Cibercriminosos estão explorando uma vulnerabilidade antiga do Microsoft Office para distribuir o XWorm, um malware que proporciona acesso remoto total a computadores com Windows. De acordo com informações do TecMundo, pesquisadores de segurança da Fortinet identificaram essa nova campanha que utiliza e-mails corporativos falsos para instalar o programa malicioso.
Como o ataque é realizado?
O ataque começa com um e-mail de phishing, que se passa por comunicações corporativas legítimas, contendo um anexo no formato .XLAM. Ao abrir o anexo, uma falha de segurança descoberta em 2018 é explorada, permitindo a execução remota de código na máquina da vítima. Essa vulnerabilidade, catalogada como CVE-2018-0802, ainda é explorada porque muitos sistemas permanecem desatualizados.
Quais são as técnicas utilizadas pelos hackers?

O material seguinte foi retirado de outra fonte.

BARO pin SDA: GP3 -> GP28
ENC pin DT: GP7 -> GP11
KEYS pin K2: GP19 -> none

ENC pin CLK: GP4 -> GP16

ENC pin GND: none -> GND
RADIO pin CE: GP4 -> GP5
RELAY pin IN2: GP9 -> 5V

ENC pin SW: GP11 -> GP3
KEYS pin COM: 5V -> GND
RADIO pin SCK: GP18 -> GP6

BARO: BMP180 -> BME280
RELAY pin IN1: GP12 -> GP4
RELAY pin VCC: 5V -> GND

Os hackers utilizam técnicas sofisticadas, como a esteganografia, para esconder o código malicioso dentro de arquivos aparentemente inofensivos, como imagens JPEG. O malware é executado na memória do computador sem ser gravado no disco, o que dificulta a detecção por antivírus tradicionais. O XWorm, uma vez ativo, permite o controle remoto quase total do computador da vítima.
O que o XWorm pode fazer?
O XWorm 7.2, a versão mais recente identificada, permite aos criminosos controlar o mouse e teclado, acessar câmera e microfone, roubar senhas e até lançar ataques DDoS ou aplicar ransomware. A arquitetura modular do malware, com suporte a mais de 50 plugins, permite sua constante evolução.
Como se proteger desse ataque?
A vulnerabilidade explorada foi corrigida pela Microsoft em 2018, mas muitos sistemas permanecem vulneráveis devido à falta de atualizações. Manter o software atualizado é uma das principais medidas de proteção contra esse tipo de ataque.